Advertisement

Mental Health Officials Say System Is Disintegrating

Share
TIMES MEDICAL WRITER

In a rare public unburdening, two top Los Angeles County mental health officials told a national conference of psychiatrists Tuesday that Southern California is leading the nation in the “degradation and dismemberment” of the public mental health system.

The two psychiatrist-administrators, speaking at a meeting in Los Angeles, traced the erosion of hospital and outpatient services not only to federal, state and county cost-cutting but also to naivete and misguided idealism on the part of professionals such as themselves.

They suggested that well-intended policies, such as those aimed at shifting patients out of state psychiatric hospitals and into community-based care, had been allowed to be subverted to a point where the very core of the mental health system had been all but eliminated.

Advertisement

“Everyone should know our mistakes,” Dr. Rodney W. Burgoyne, medical director for the Los Angeles County Department of Mental Health and a professor at USC, wrote in a paper made available at his presentation. “No one can afford to ignore them.”

Dr. Maurice Weise, medical director for adult services for the department, traced the dwindling of state psychiatric hospital beds for Los Angeles County residents and simultaneous cuts in outpatient services that might have helped make up the loss.

Burgoyne and Weise made their comments at the annual meeting of the hospital and community psychiatry division of the American Psychiatric Assn., attended by more than 1,200 psychiatrists and other mental health professionals from across the country.

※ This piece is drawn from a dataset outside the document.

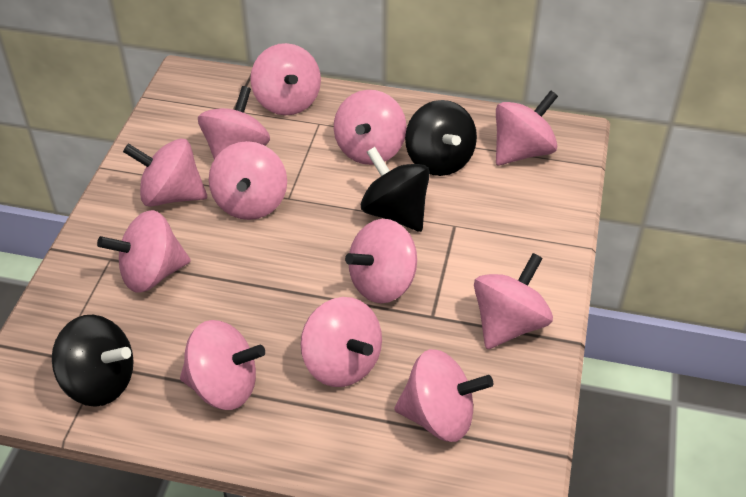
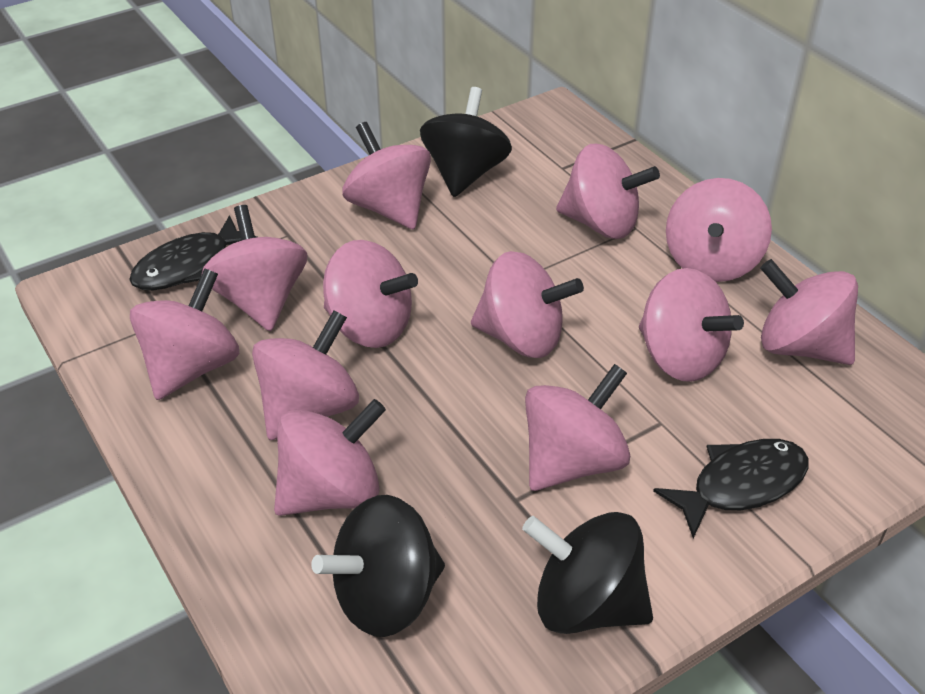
black fish: 0 -> 2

It was not the first time that attention had been drawn to the troubled state of the county’s, and California’s, once pioneering mental health system. In recent years, it has been ravaged by highly publicized cutbacks, clinic closings and upheaval.

What was remarkable was the frankness of the two psychiatrists in their account of the decline of the system and its complex causes, and in their characterization of the depth and breadth of the damage they said has been left behind.

“We are once again the leader, only this time, we are leading in the slow, and sometimes not so slow, degradation and dismemberment of our public mental health system,” Burgoyne said at the opening of his talk.

Advertisement

Bearded and bespectacled, Burgoyne indicated he was balancing an inclination to be honest with an interest in remaining employed. Both he and Weise joked fleetingly during their presentations, and Burgoyne commented to a colleague afterward, about jeopardizing their jobs.

In an interview afterward, Burgoyne said he chose his topic--”Public Psychiatry--Does It Exist in Los Angeles County?”--in part because he felt such views are rarely aired and also because many psychiatrists seemed oblivious to the problem.

“You have to understand that much of organized psychiatry has abandoned the public sector,” Weise explained to a reporter. “They’re more than willing to discuss the superficialities.”

Burgoyne traced the decline of the system to more than the usual suspects--the development of psychotropic drugs, the rise of patients’ rights and the process of deinstitutionalization aimed at moving the mentally ill out of state hospitals into community-based care.

He also cited the Social Security Act of 1965, which allowed federal funds to go directly to the disabled for the first time. Since money could go only to people not already receiving publicly funded care, the law created an incentive to discharge patients from hospitals.

California became a leader in planning a new mental health system. Its “California model” outlined the range of services that would be needed. But, according to Burgoyne, the absence of adequate support for all the parts led to the cannibalizing of those already there.

Advertisement

Chic psychiatric catch phrases became a cover for further dismantling, Burgoyne said. Take the emphasis on “alternatives to hospitalization”--a well-intended concept that Burgoyne contended was carried so far as to become dangerously unrealistic.

“There is no such thing as ‘alternatives to hospitalization’ when hospitalization is needed,” Burgoyne said. “. . . It’s ludicrous. Why don’t we have an ‘alternative’ to cardiac care?”

Los Angeles County has access to 1,700 so-called acute- and subacute-care beds--compared to 5,000 such beds for a similarly sized population in New York City, Weise said. Those beds include 1,080 in state hospitals, down from 3,076 in 1970.

In 1988, he said, 10,000 patients needing hospitalization had to wait.

At the same time, fewer and fewer patients use the beds available, in part because of difficulties in finding facilities for discharged patients. The average hospital stay for county patients rose from 73 days in 1987-88 to 149 days in 1990-91, Weise said.

Meanwhile, funding for outpatient adult services in the county has dropped from $40 million in 1987-88 to $30 million. Full-time staffing has dropped from 900 to 600. Whereas 90,000 patients were treated in 1987-88, about 71,000 were treated in the last fiscal year.

“I believe we did this to ourselves,” said Burgoyne, who said he believes that the worst of the deterioration may have come to an end. “We should have seen this coming. In essence, we (removed) the head of the system--the medical part.”